As we turn our clocks back an hour early Sunday morning, it’s also a good time to do all the little things around the house that will help prepare for the shorter, darker and cooler days to follow. Older adults may need a little assistance this weekend to reach smoke detectors to change batteries, make sure furnaces filters are changed, the heat is running properly and flashlights are in working order in a handy spot.
Not only should homes be equipped with working smoke alarms, they should also have carbon monoxide detectors. Three of every five home fire deaths in the United States occur in homes with no smoke alarms or no working smoke alarms. And because you cannot smell carbon monoxide, this poisonous gas is often called the invisible killer. According to the U.S. Fire Administration, older adults have more than twice the risk of dying in a fire than the overall population; making a fire safety plan is important to keep elderly loved-ones safer at home.

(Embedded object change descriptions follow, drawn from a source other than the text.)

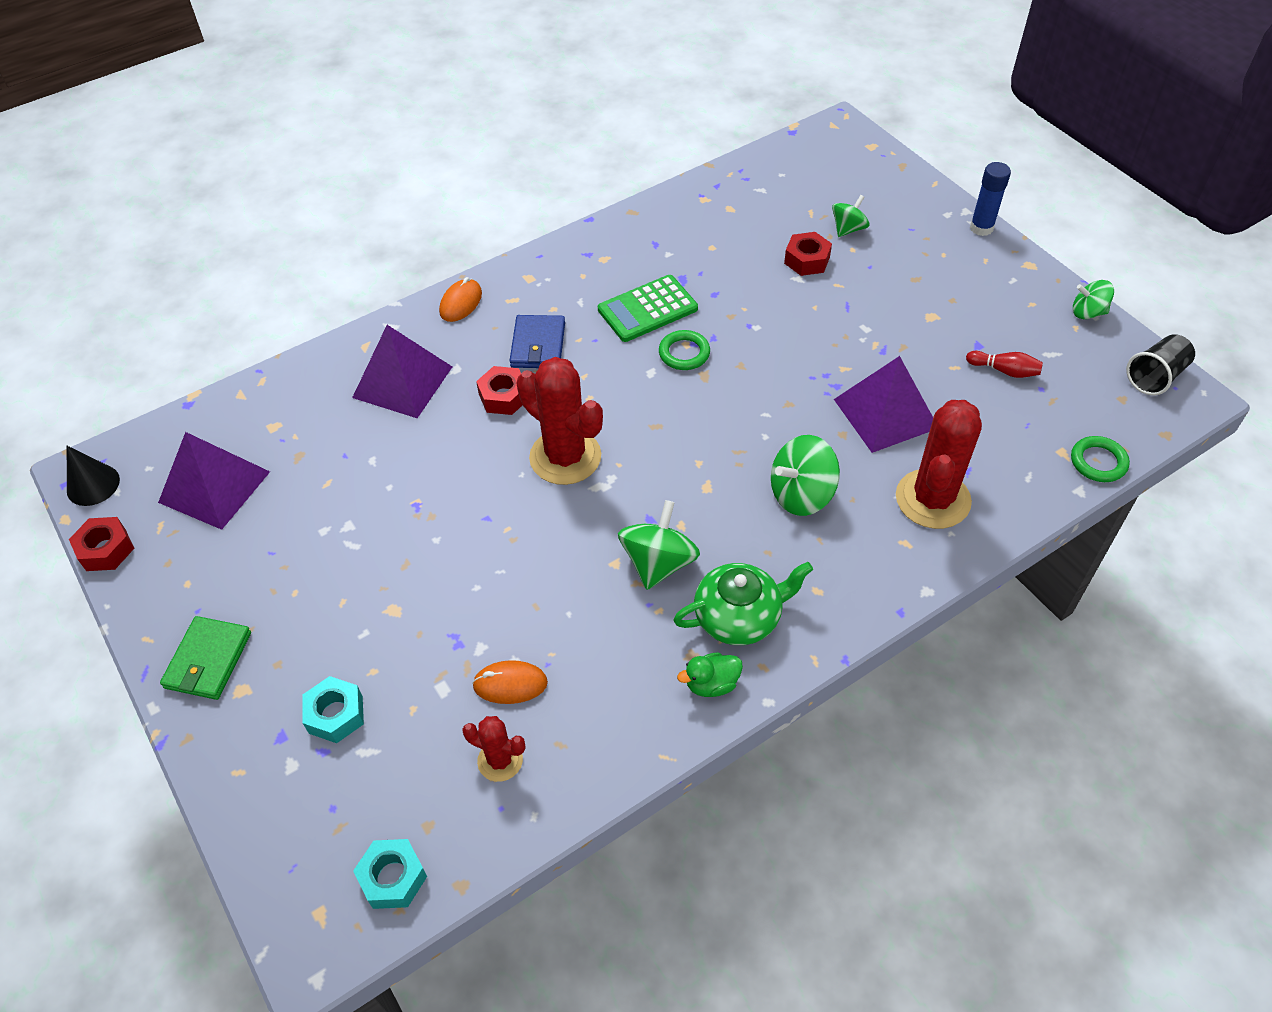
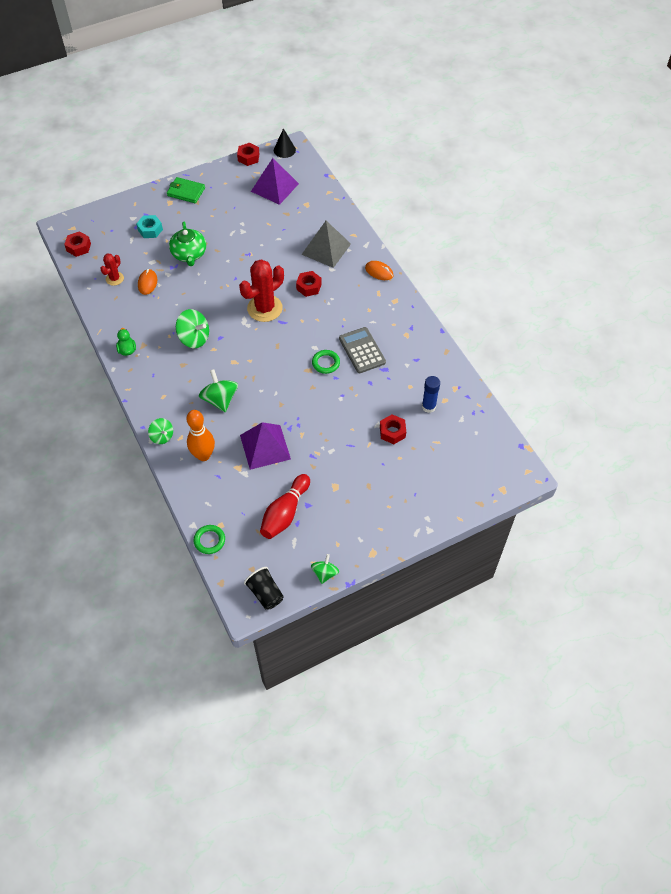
camera: 95 degrees right, 5 degrees up
(393, 878) = (78, 247): turquoise nut -> red nut
(403, 382) = (326, 249): purple pyramid -> grey pyramid
(538, 345) = (342, 302): blue wallet -> none
(647, 309) = (362, 350): green calculator -> grey calculator
(739, 617) = (157, 364): green teapot -> green teapot (189, 254)
(848, 229) = (418, 459): green spinning top -> green spinning top (162, 436)
(933, 499) = (203, 455): red cactus -> orange bowling pin
(981, 228) = (411, 534): blue glue stick -> blue glue stick (428, 407)
(1004, 371) = (285, 513): red bowling pin -> red bowling pin, size x1.87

While you are busy getting batteries for smoke detectors and flashlights, it’s probably convenient to pick up extra lightbulbs. Properly lighting outdoor pathways and indoor hallways can help prevent falls for older adults. And although leaves may still be falling, it’s never too early to dig out a snow shovel and salt or sand to be prepared in case of an early snowfall.
A growing number of seniors are aging in place at home where they are in familiar surroundings and with a few modifications and community support systems in place, remaining independent long into old age is a reality for many. Here are a number of fire safety tips for older adults and their caregivers.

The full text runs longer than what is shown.